20. The IDT then creates a Multi-Source data foundation showing a relational structure for an SAP BW InfoProvider as shown in Figure 29.
(Note: Tables from each data source are highlighted in different colors. The corresponding color for the data source can be seen against the data source name in the Data Foundation connection section as highlighted in Figure 29.)
21. Add the table from the Excel connection to the data foundation by dragging and dropping it in the design area as shown in Figure 30. Join the Excel table to the central fact table for SAP BW DSO (IZSD_7718 in our example) on SALESORDER_NO and SALESORDER_LINE_NO. This join defines the relationship between the tables from disparate sources. Click the save icon on the toolbar to save the data foundation as shown in Figure 30.
22. Once the data foundation is complete, the next step is to create a business layer on it. A business layer is a Universe that is presented to business users for their reporting needs. Right-click the local project, click the New button, and then click the Business Layer option (Figure 31) to go to Figure 32.
23. Enter a suitable name as shown in Figure 32. Click the Finish button.
24. Select the data foundation saved as DF_MSU as shown in Figure 33. Click the Finish button.
25. The IDT automatically creates the folder structure and the required objects as shown in Figure 34. The folder structure can be manually customized based on specific needs later.

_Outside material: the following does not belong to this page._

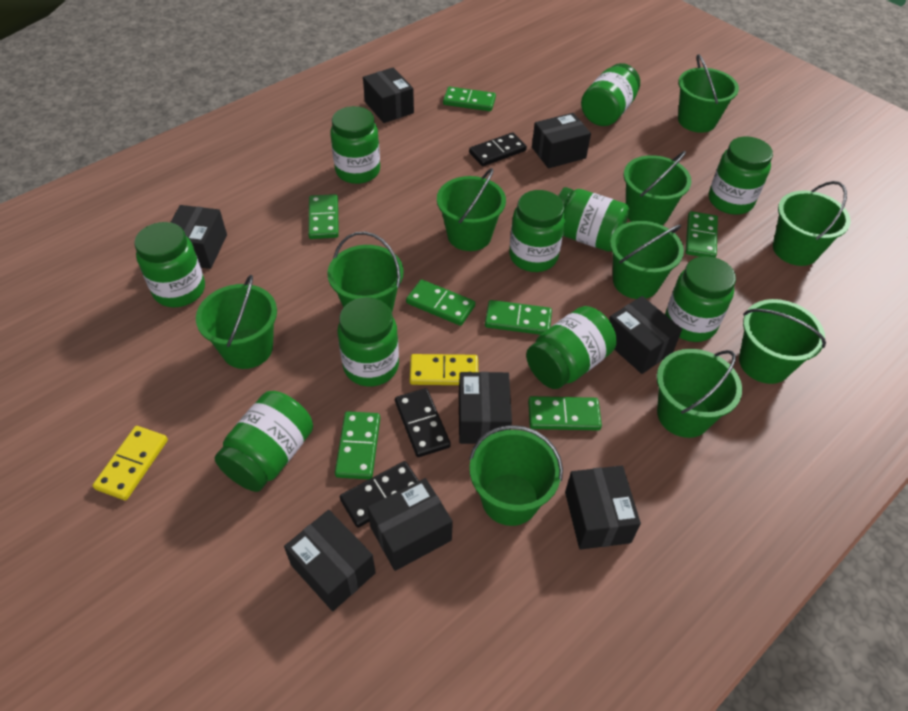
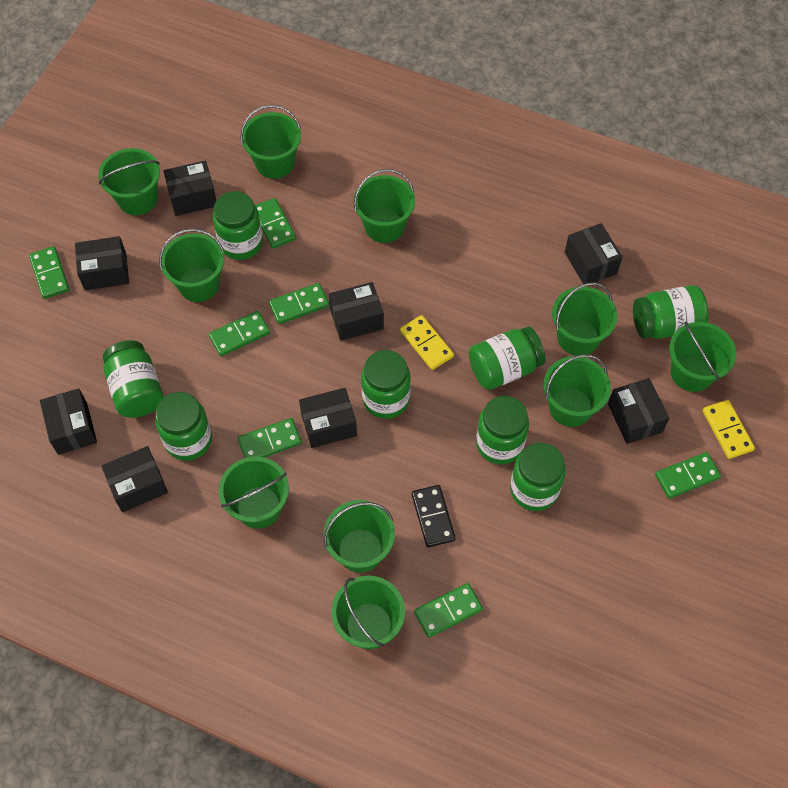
black domino: 3 -> 1
green jar: 10 -> 8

26. The business layer should be published to the SAP BusinessObjects platform to make it available across the enterprise to address any reporting needs. Right-click the business layer from the local project in the IDT. Select the Publish To a Repository… option as shown in Figure 35.
27. The business layer is published to the BusinessObjects repository as a Universe. Select the folder on the BusinessObjects platform where the business layer needs to be published. After successful publishing as shown in Figure 36, the Universe is available for business users to query, subject to authorization.
28. The published Universe can be accessed from Web Intelligence through the SAP BusinessObjects BI launch pad. Go to the SAP BusinessObjects BI launch pad, enter your log-in credentials, and click the Log On button as shown in Figure 37.
29. Select the Web Intelligence application from the list of applications and create a new document with Universe as the data source as shown in Figure 38. Filter from the list of available Universes using the name of the business layer.
(Note: Users need to have appropriate authorization to access and run queries on a Universe. SAP BusinessObjects Web Intelligence and Design Studio can use Multi-Source Universes as a data source.)
30. Select the dimensions and key figures from the Universe in the Query Panel of Web Intelligence. These fields can be from a single source or from both sources. They have been marked by a blue arrow in Figure 39. Click the highlighted Run Query button.
31. Web Intelligence runs the query on the respective data sources involved through the Multi-Source Universe. It generates the output having combined data from both the data sources, if the selected fields are from both the data sources. The output is shown in Figure 40.
Multi-Source Universes enable disparate data sources to be integrated into a single consumable semantic layer. This approach is particularly useful for rapid development wherein the data can be combined into a front-end tool without any development from the ETL technologies. As explained above, the Universe can be used across multiple SAP BusinessObjects tools for querying data and building reports.